A partir disto, inevitavelmente, houve a aproximação com o debate sobre a democratização de terra ainda e, logo, ainda em solo catarinense, Dan recebeu do Movimento Sem Terra um convite para ajudar a romper com o silêncio que cercava as circunstâncias do massacre. “Eles buscavam um monumento que não deixasse aquele episódio cair no esquecimento e o convite era pra que eu idealizasse”, explica.

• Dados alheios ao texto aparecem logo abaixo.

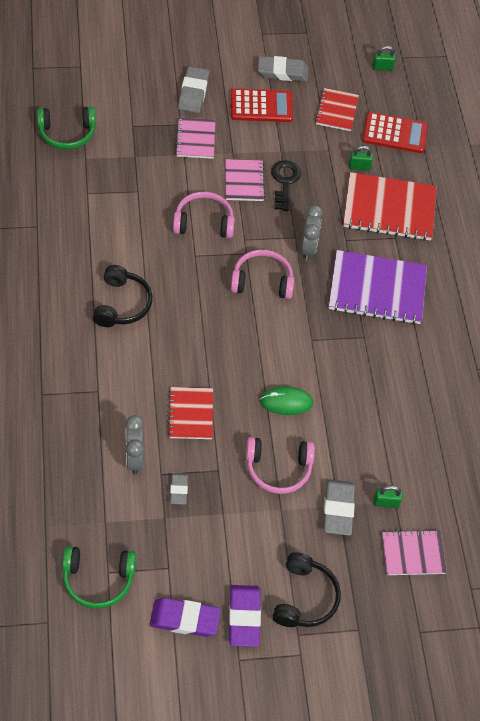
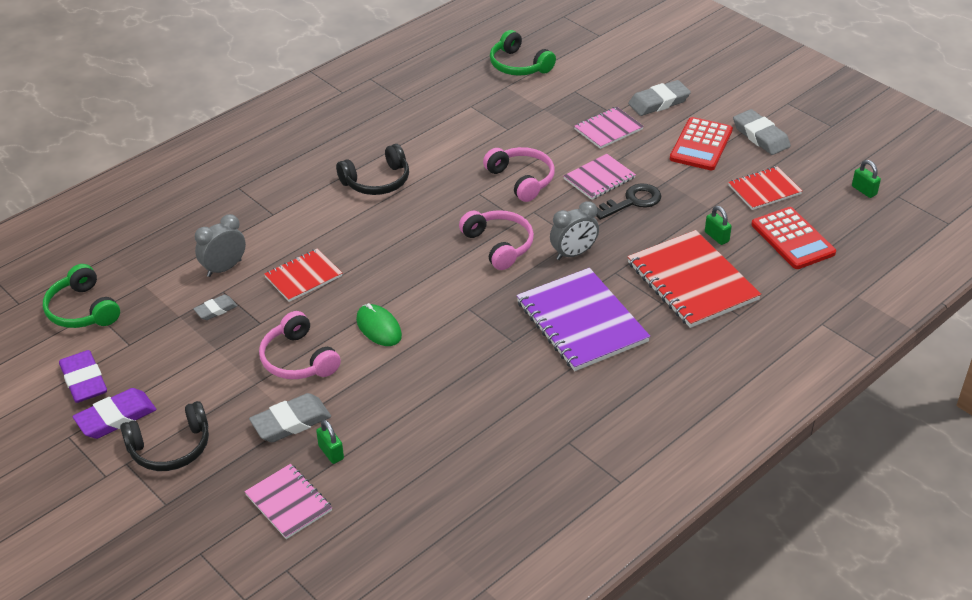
camera: 60 degrees right, 15 degrees down
(261, 106) = (701, 145): red calculator -> red calculator turned 60 degrees clockwise

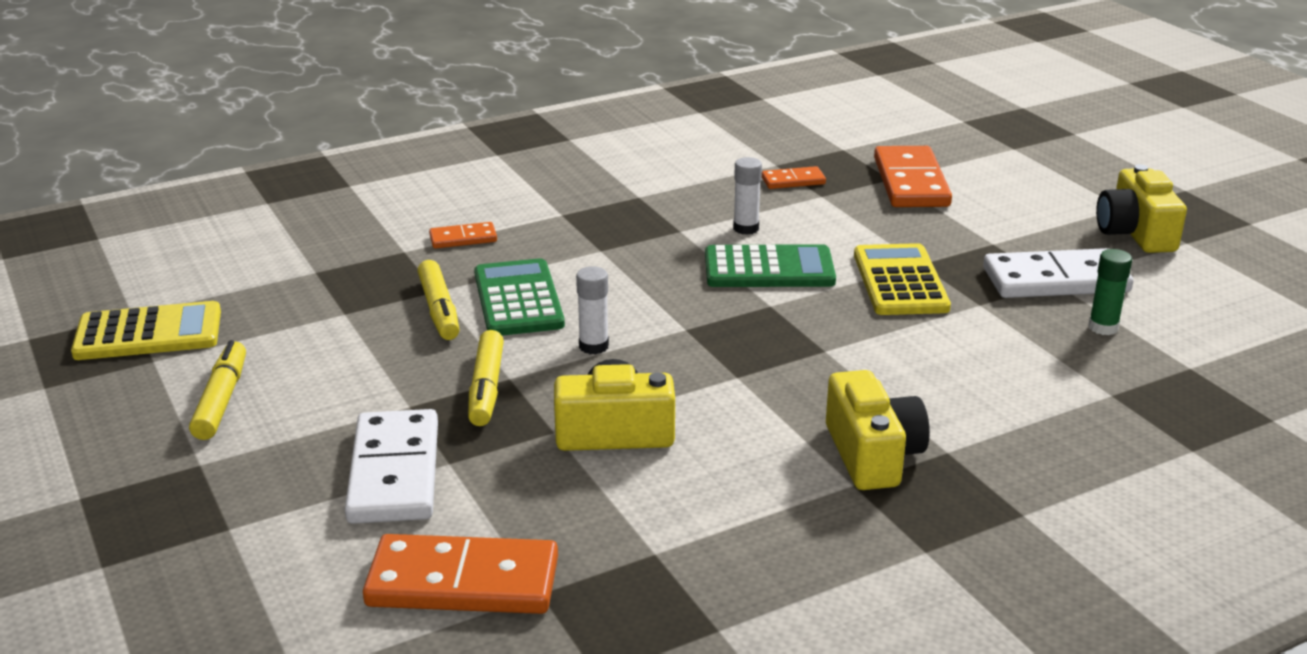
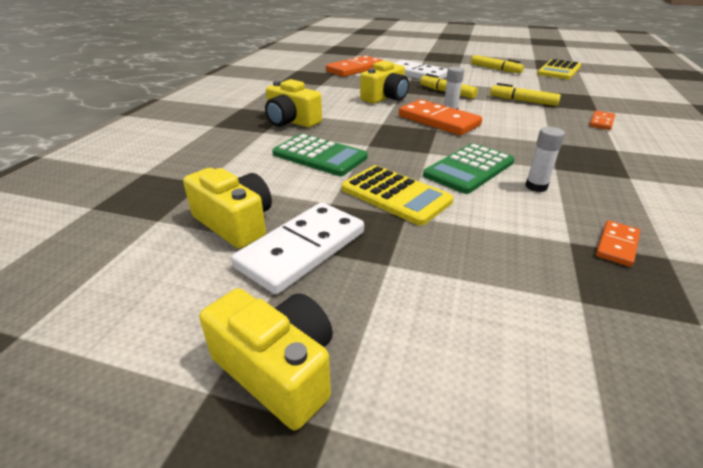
camera: 135 degrees right, 5 degrees up
(518, 299) = (514, 113): green calculator -> green calculator (319, 156)
(910, 182) = (560, 307): orange domino -> orange domino (438, 121)
(1103, 327) = (235, 223): green glue stick -> yellow camera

Com uma importante missão nas mãos, ao contrário do que os próprios sobreviventes esperavam, Dan não desembarcou em Eldorado dos Carajás com uma ideia pronta, mas com a técnica de se criar algo a partir das vivências daquelas pessoas. “Trabalhamos com os sobreviventes do massacre, a partir de uma pedagogia de escuta, dando voz a histórias íntimas de gente que presenciou a Amazônia sendo violentada através de seus corpos”, avalia. Utilizando esta metodologia, Dan, sua companheira Manoela Souza e 800 sobreviventes do massacre, enfim, ergueram enormes troncos de 19 castanheiras queimadas e cheias marcas, dispostas no formato do mapa do Brasil, em memória dos trabalhadores rurais que perderam suas vidas. Foram seis semanas de um intenso trabalho coletivo de concepção e o marco ficou conhecido como As Castanheiras de Eldorado dos Carajás, inaugurado no dia 17 de Abril, 1999, às margens da rodovia BR-155, na área conhecida como “Curva do S”, local exato onde houve o confronto entre policiais militares e trabalhadores rurais. 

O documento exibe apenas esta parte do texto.